Francfort logró la localización de los instrumentos más importantes de la economía europea, pero no resolvió su reurbanización después de la bárbara destrucción de la guerra. Quizá no se pueda exigir que una misma Administración ofrezca ideas brillantes en ambas cuestiones a la vez. El gran capital no tiene por qué ser la garantía de una adecuada ordenación de los bienes colectivos.

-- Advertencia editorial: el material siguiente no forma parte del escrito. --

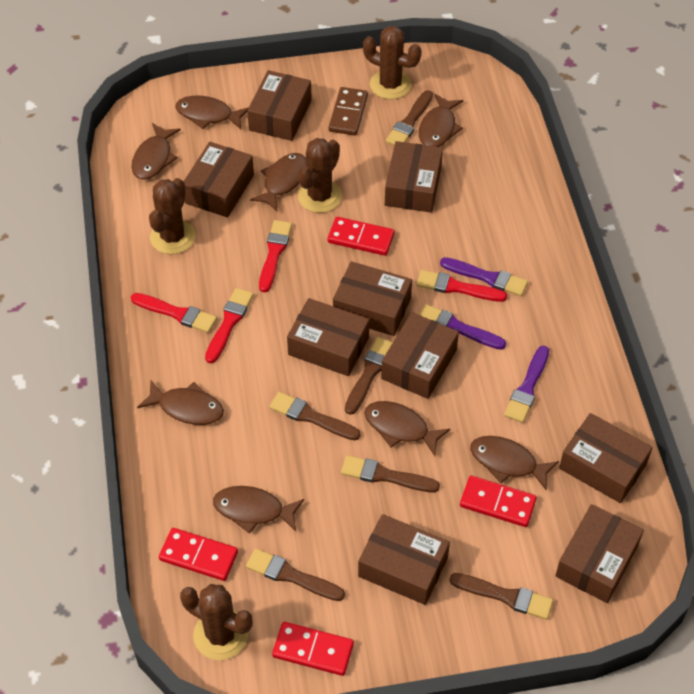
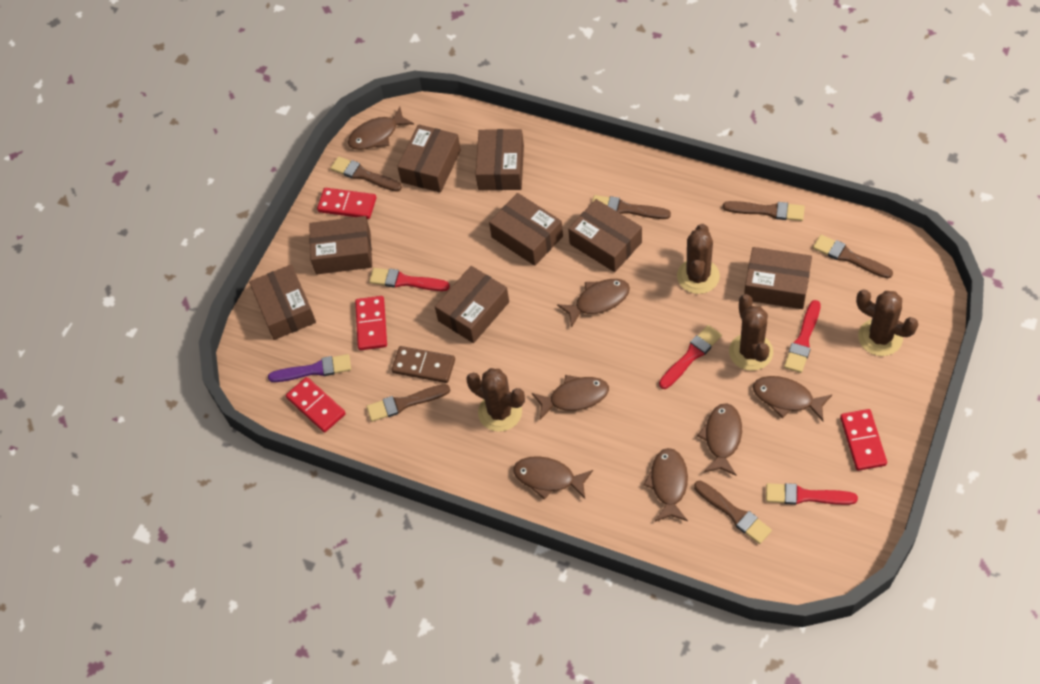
brown box: 9 -> 8
brown fish: 8 -> 7
purple brush: 3 -> 1

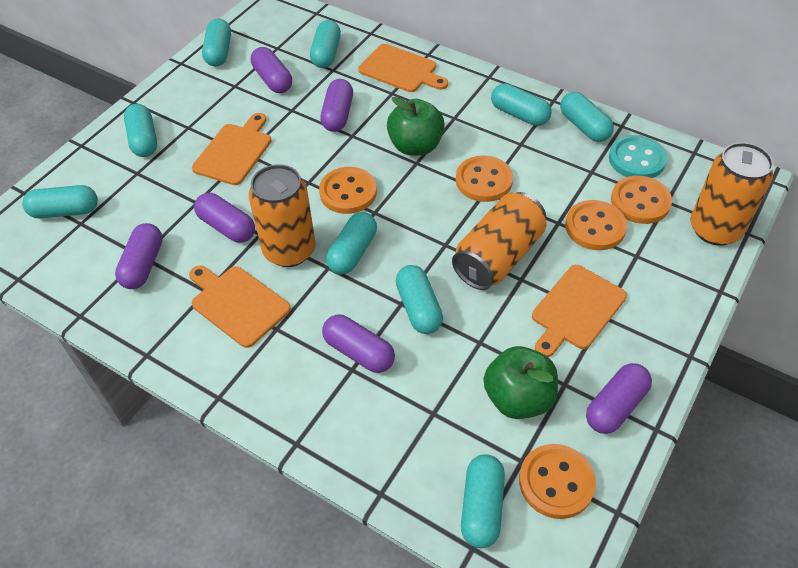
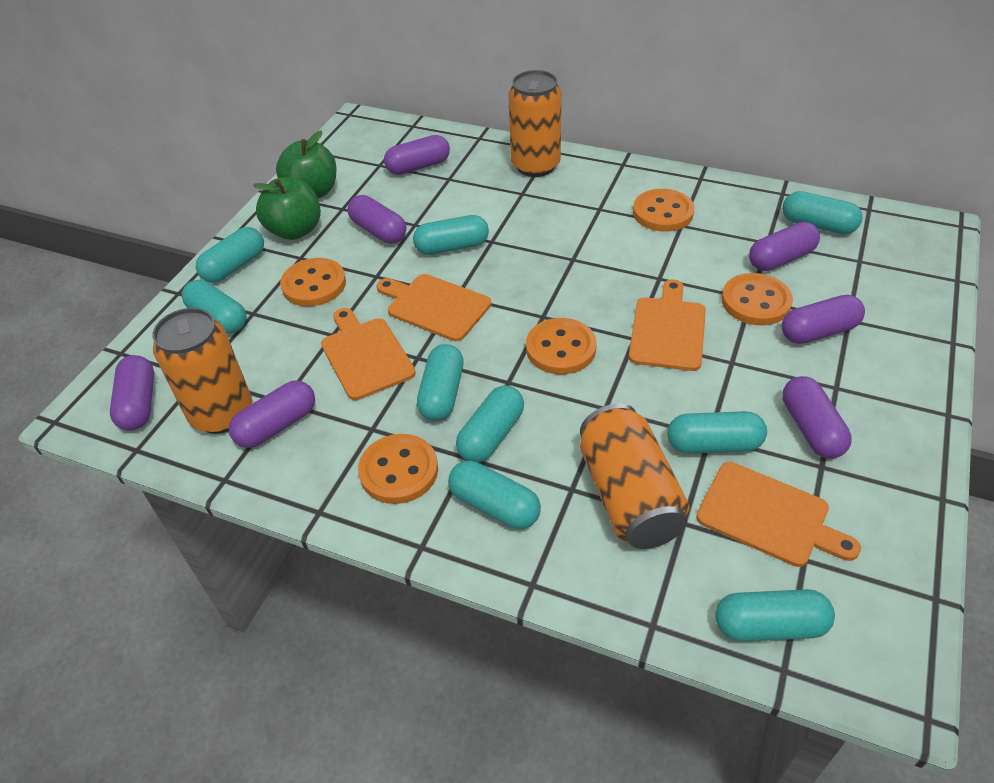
purple capsule: 6 -> 7
turquoise button: 1 -> 0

La reconstrucción empezó con una idea equivocada: rehacer los escenarios urbanos con la reproducción de las viejas fachadas, como ocurrió en muchas ciudades alemanas y polacas con la pretensión de recuperar así la identidad. El resultado era previsible: la vieja plaza del Ayuntamiento de Francfort es hoy un escenario ridículo, con unas fachadas que parecen de cartón piedra y que esconden unos interiores anodinos, perdidos entre el mal gusto de los años cincuenta y la pobreza ambiental de las imitaciones fracasadas. No se percataron de que la identidad pretendidamente europea sólo se podía recuperar planificando correctamente la nueva ciudad, sin mimetismos estilísticos ni reminiscencias catastrales, pero con la debida referencia histórica estructural. Se aplicaron las nuevas circunstancias sociales y económicas sobre los trazados antiguos y se impusieron las tres habituales enfermedades urbanas: la suburbialización, la monofuncionalidad sectorial y la desconexión tipológica y morfológica entre la arquitectura y la ciudad. La acumulación de vulgares rascacielos desertiza el centro durante media jornada y las periferias residenciales despilfarran el territorio y los servicios.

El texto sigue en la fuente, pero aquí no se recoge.